I used to never miss a opener with my dad 50 some yrs ago. We fished the south branch of the PM. My dad and uncle did well catching 12-18 in browns and some bigger. But once the salmon were planted thing seem to have gone down hill. I was told the salmon ruled the roost. Just wondering if anyone still fishes it or the Ruby creek. If you have any stories please lets hear them.


----------



## abbatoys (Sep 3, 2005)

I have messed around a bit on the south branch. Nothing to write home about. I bet if someone put in some leg work they could find some decent browns in the wood.. Lot of sand in the river too. Always wanted to give Ruby Creek a shot too..


----------



## Pinefarm2015 (Nov 29, 2015)

Not to toot my horn, but when I was co-owner of BBT, I probably fished the Big South more than about anyone foa about a decade. I bought a 10' pram specifically to fish the Big South. I loved the solitude of the Big South, in non-salmon minths. After talking to fishermen all day at the store, I had zero interest in going to the main branch to see and talk to more fishermen. So I started fishing the Big South not for the fishing as much as the solitude and knowing that there were some fish there. Some, not lots.

A couple things to keep in mind. In the old days when people caught lots of 16" browns, those fish were planted by the 1000's and they were often big fish when planted. Those days are long over and will never return. So you can't compare now to the distant past.

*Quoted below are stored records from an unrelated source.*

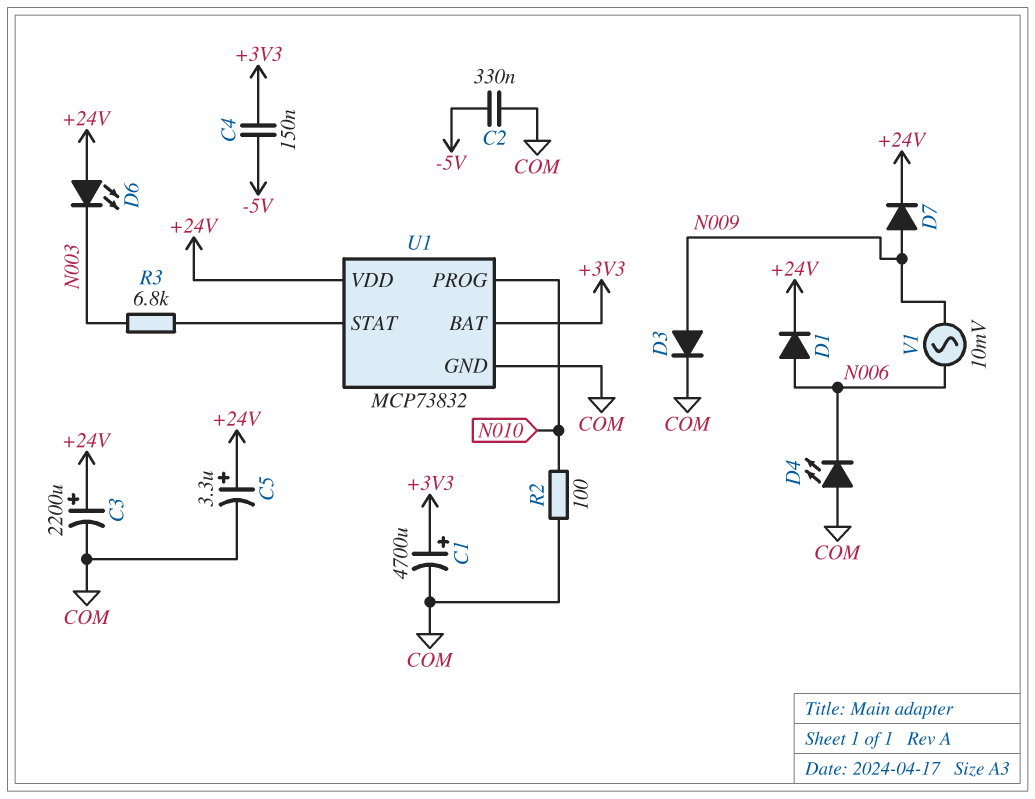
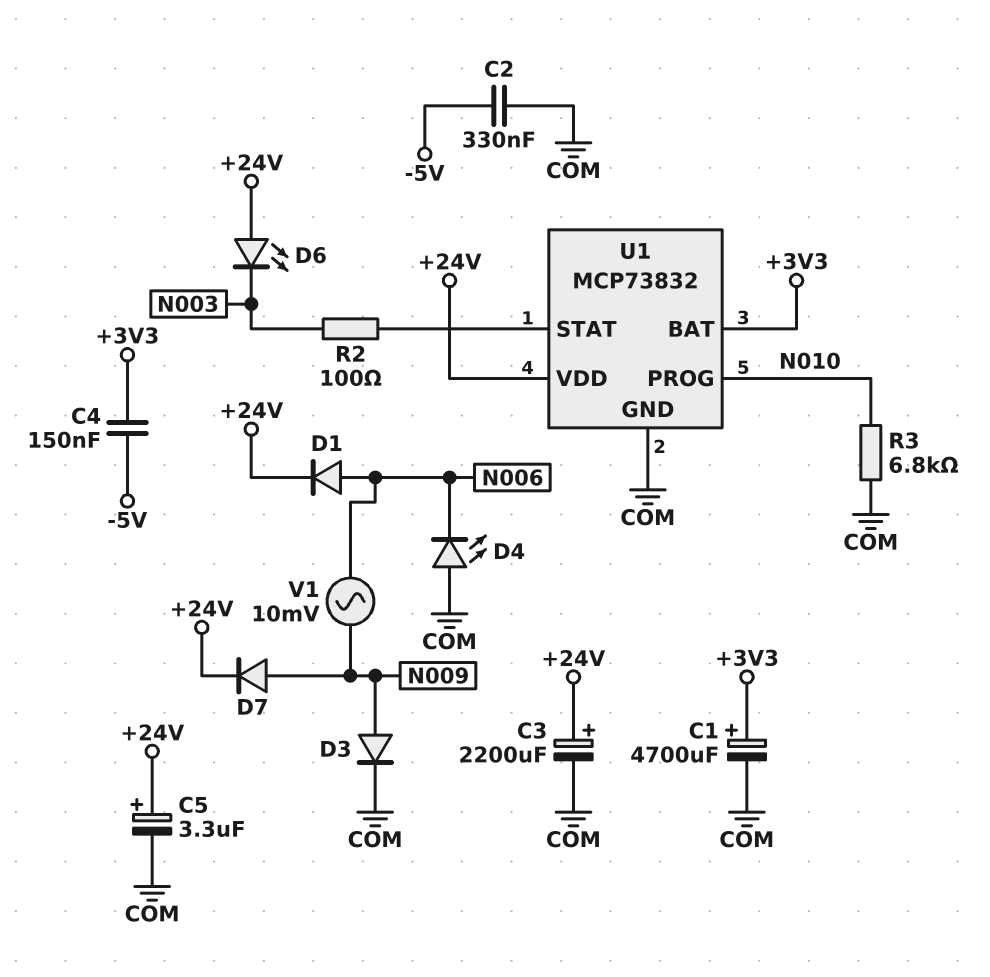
R2: 100 (COM, N010) -> 100 (N003, U1/STAT)
R3: 6.8k (N003, U1/STAT) -> 6.8k (COM, N010)

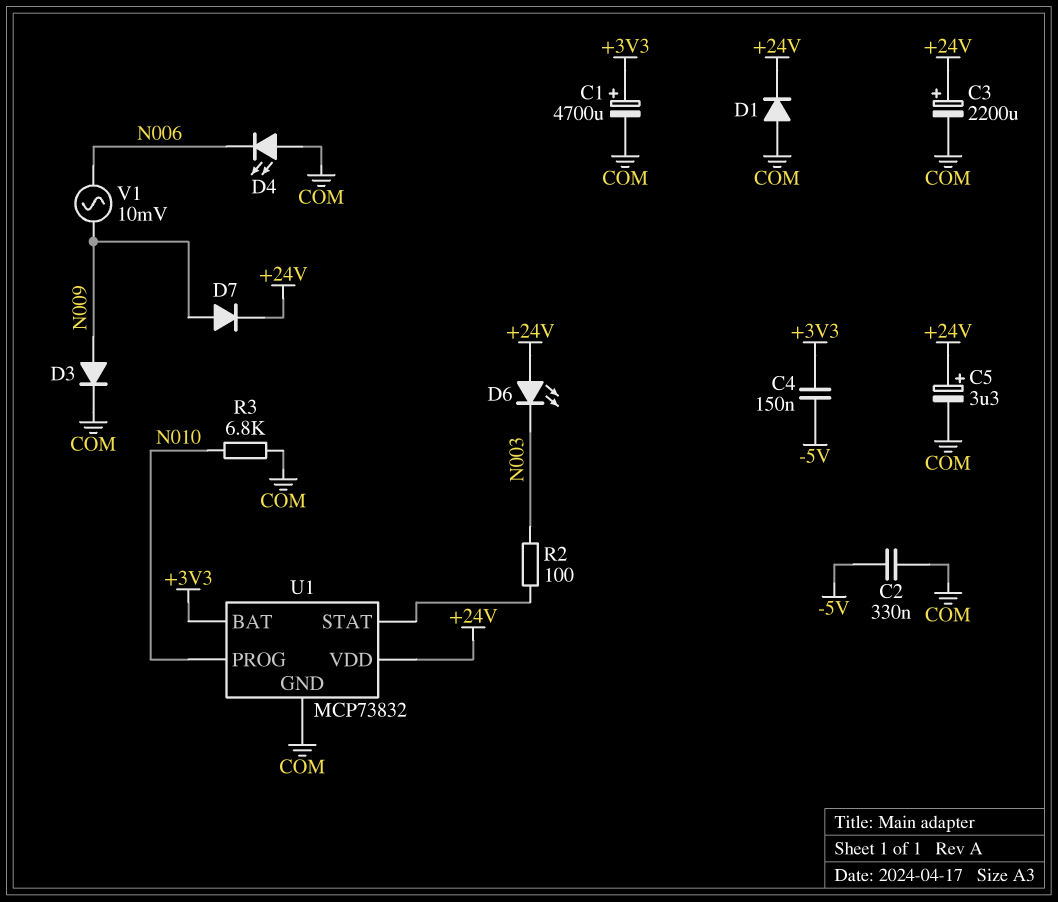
D1: diode (A N006, K +24V) -> diode (A COM, K +24V)

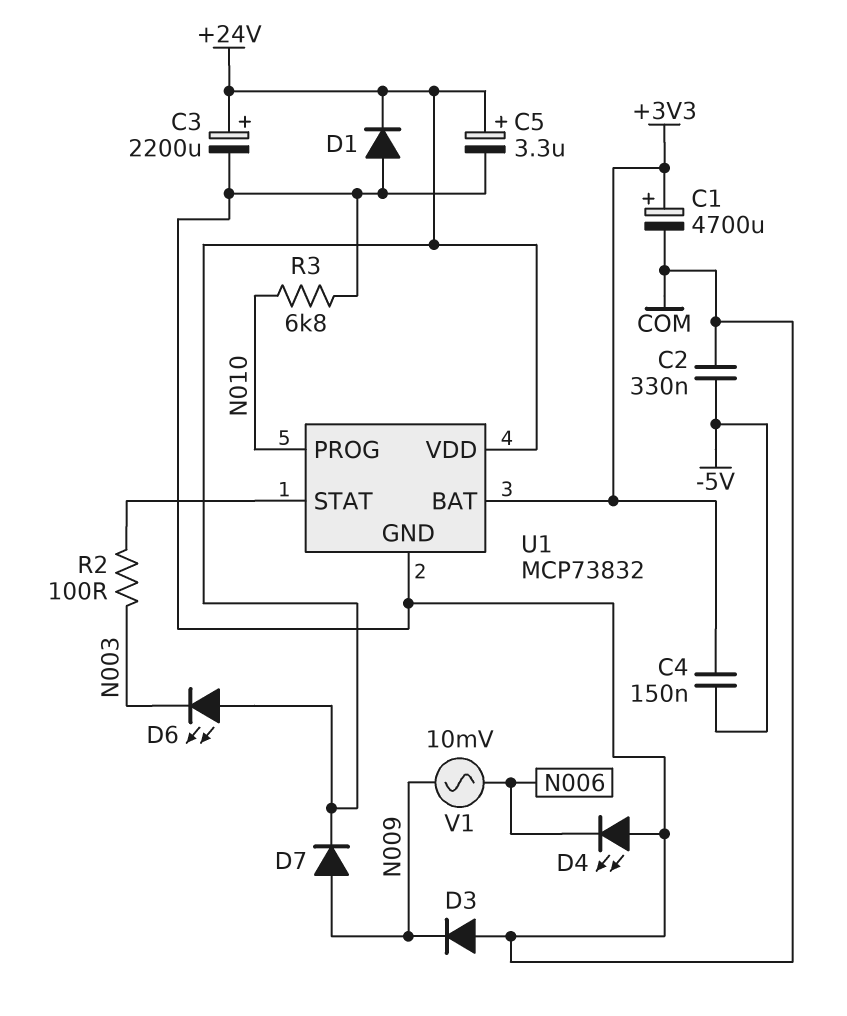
D3: diode (A N009, K COM) -> diode (A COM, K N009)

Lots of bank erosion sanded in much of the Big South. However, the PMWC and other stakeholders started doing major stream improvements about 15 years ago. Still. those are long term solutions.

But the Big South has it's moments. From Ruby Creek to the first two bridges down are the best sections, with some nice browns in the 18-20" range. I never turned any "giants" in the 24" plus range, in years of fishing it. For complete solitude, I enjoyed fishing some of the waters way upstream. While more like a big drainage ditch in the far upstream reaches, I caught a few nice browns in the 18" class and even an odd steelhead in the Spring. But fish were few and far between up there.

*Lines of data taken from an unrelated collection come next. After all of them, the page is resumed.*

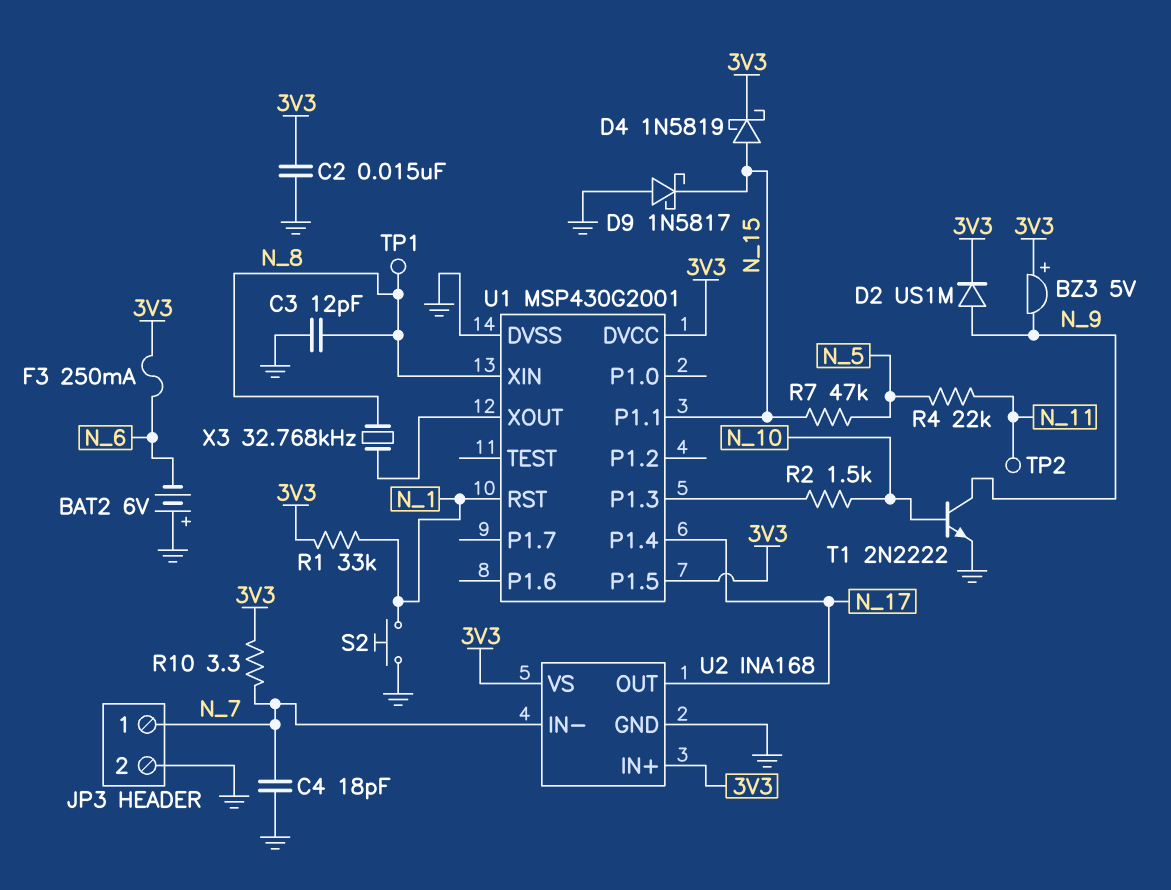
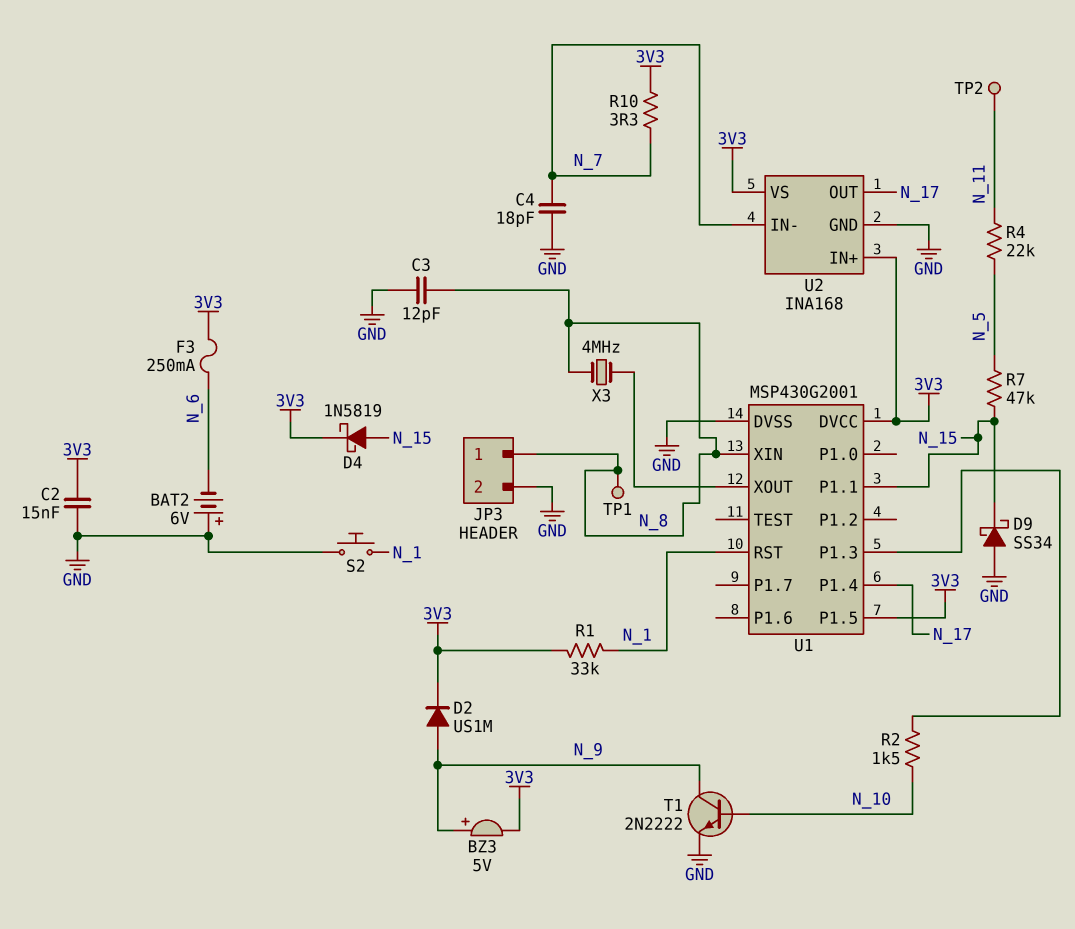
BZ3: buzzer 5V (plus 3V3, minus N_9) -> buzzer 5V (plus N_9, minus 3V3)
D9: schottky 1N5817 (A GND, K N_15) -> schottky SS34 (A GND, K N_15)
JP3 pin 1: N_7 -> N_8
X3: 32.768kHz (N_8, U1/XOUT) -> 4MHz (N_8, U1/XOUT)

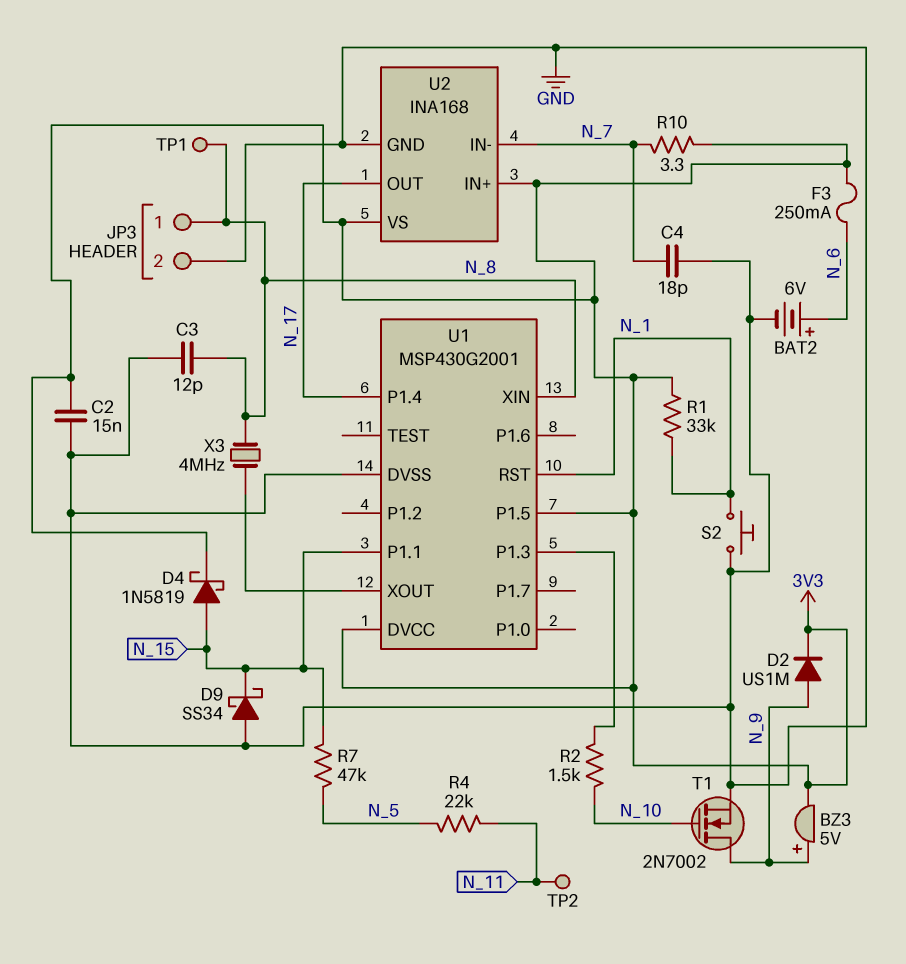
BAT2: 6V (plus GND, minus N_6) -> 6V (plus N_6, minus GND)
T1: NPN 2N2222 (B N_10, C N_9, E GND) -> NMOS 2N7002 (G N_10, D N_9, S GND)

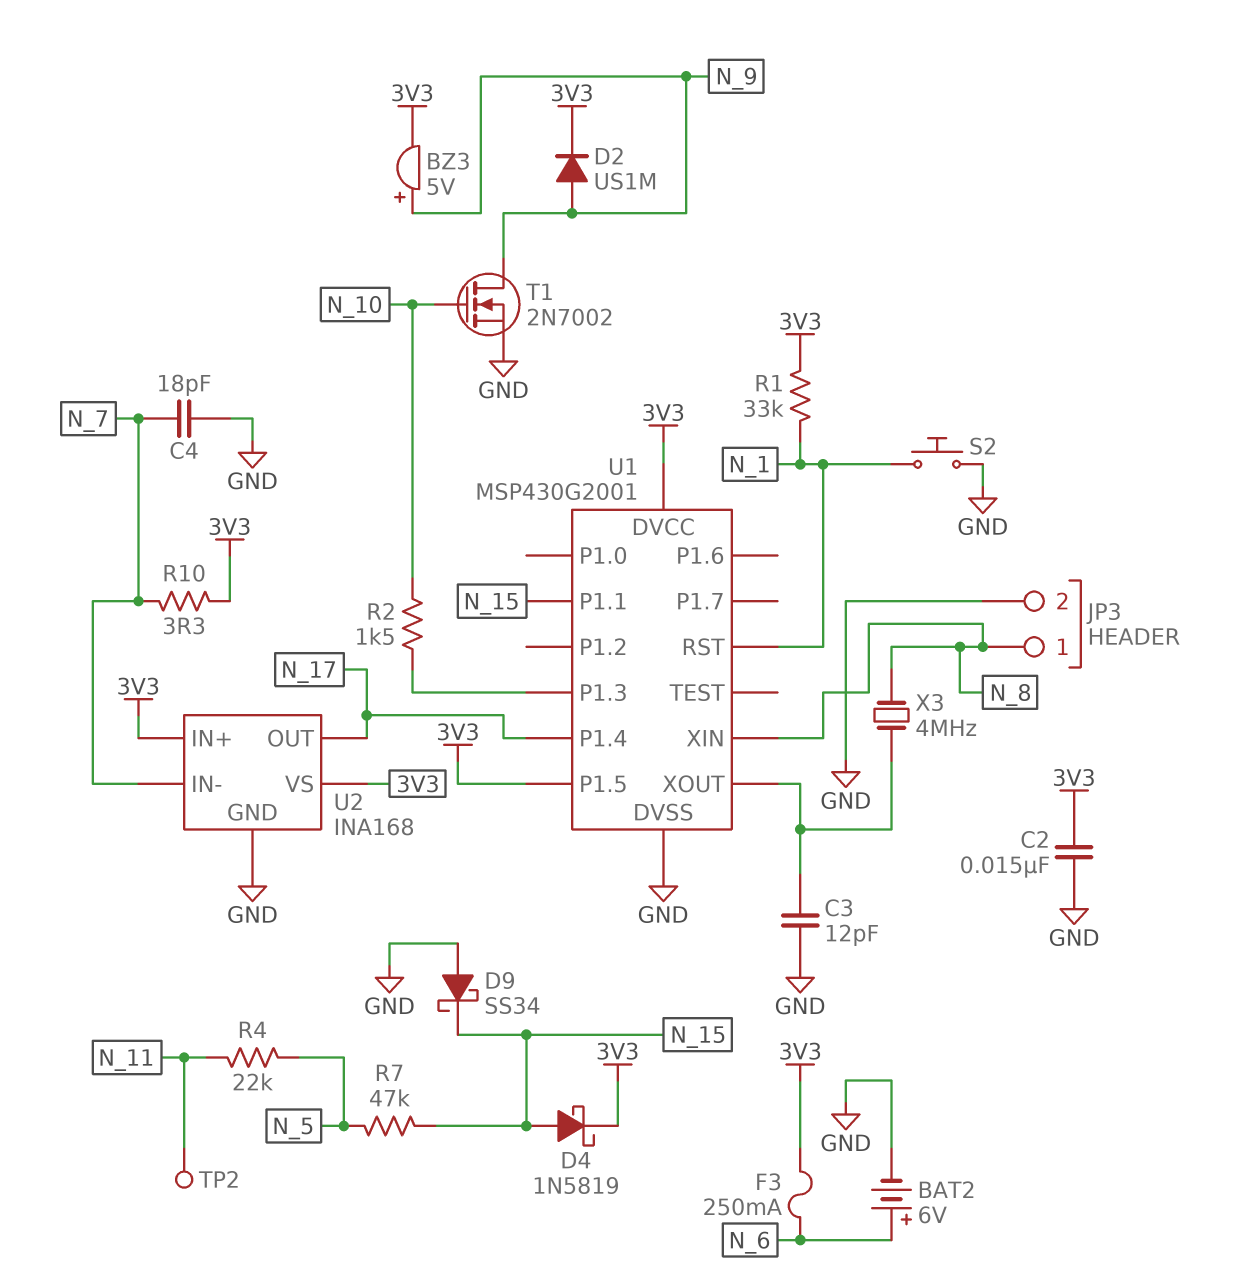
C3: 12pF (GND, N_8) -> 12pF (GND, U1/XOUT)
TP1: test point (N_8) -> none

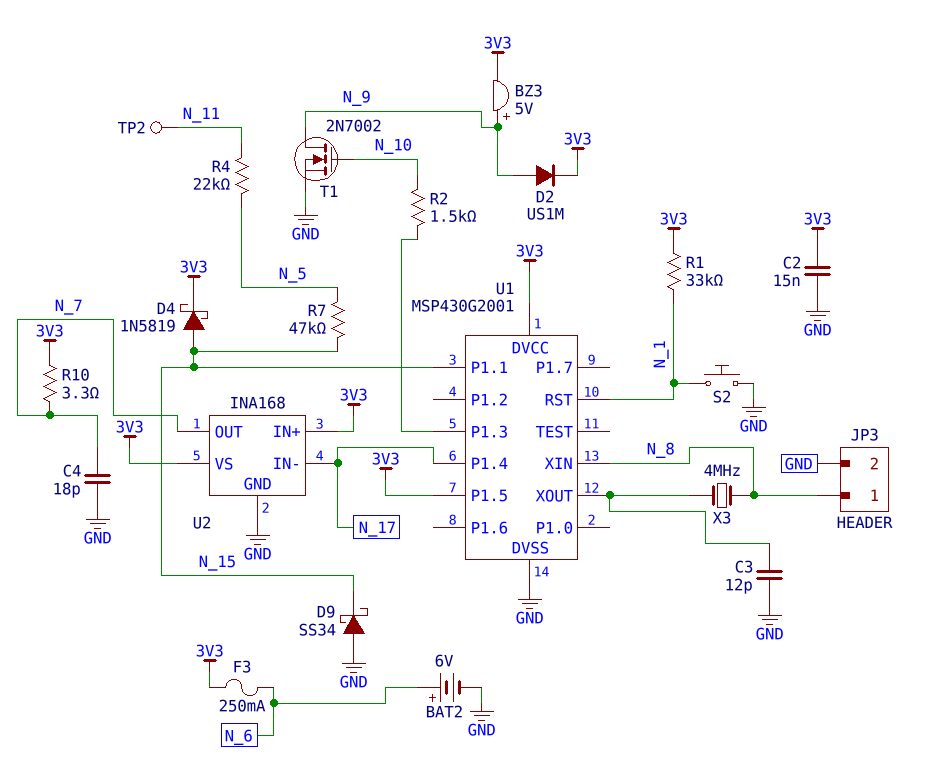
U2 pin IN-: N_7 -> N_17
U2 pin OUT: N_17 -> N_7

For trout streams, I'd give the Big South a solid C+ for fishing quality in the better sections and an A+ for solitude during the midweek prime times of May and June, if you want to canoe it or pram it, with several portages if you do from Ruby Creek to the next bridge down. DO NOT take a full sized boat it.


----------



## Steve (Jan 15, 2000)

Pinefarm2015 said:


> Not to toot my horn, but when I was co-owner of BBT, I probably fished the Big South more than about anyone foa about a decade. I bought a 10' pram specifically to fish the Big South. I loved the solitude of the Big South, in non-salmon minths. After talking to fishermen all day at the store, I had zero interest in going to the main branch to see and talk to more fishermen. So I started fishing the Big South not for the fishing as much as the solitude and knowing that there were some fish there. Some, not lots.
> 
> A couple things to keep in mind. In the old days when people caught lots of 16" browns, those fish were planted by the 1000's and they were often big fish when planted. Those days are long over and will never return. So you can't compare now to the distant past.
> 
> ...


Yeap, I once had to take a float boat pretty much apart and reassemble to get around one such "portage".


----------



## Pinefarm2015 (Nov 29, 2015)

Steve said:


> Yeap, I once had to take a float boat pretty much apart and reassemble to get around one such "portage".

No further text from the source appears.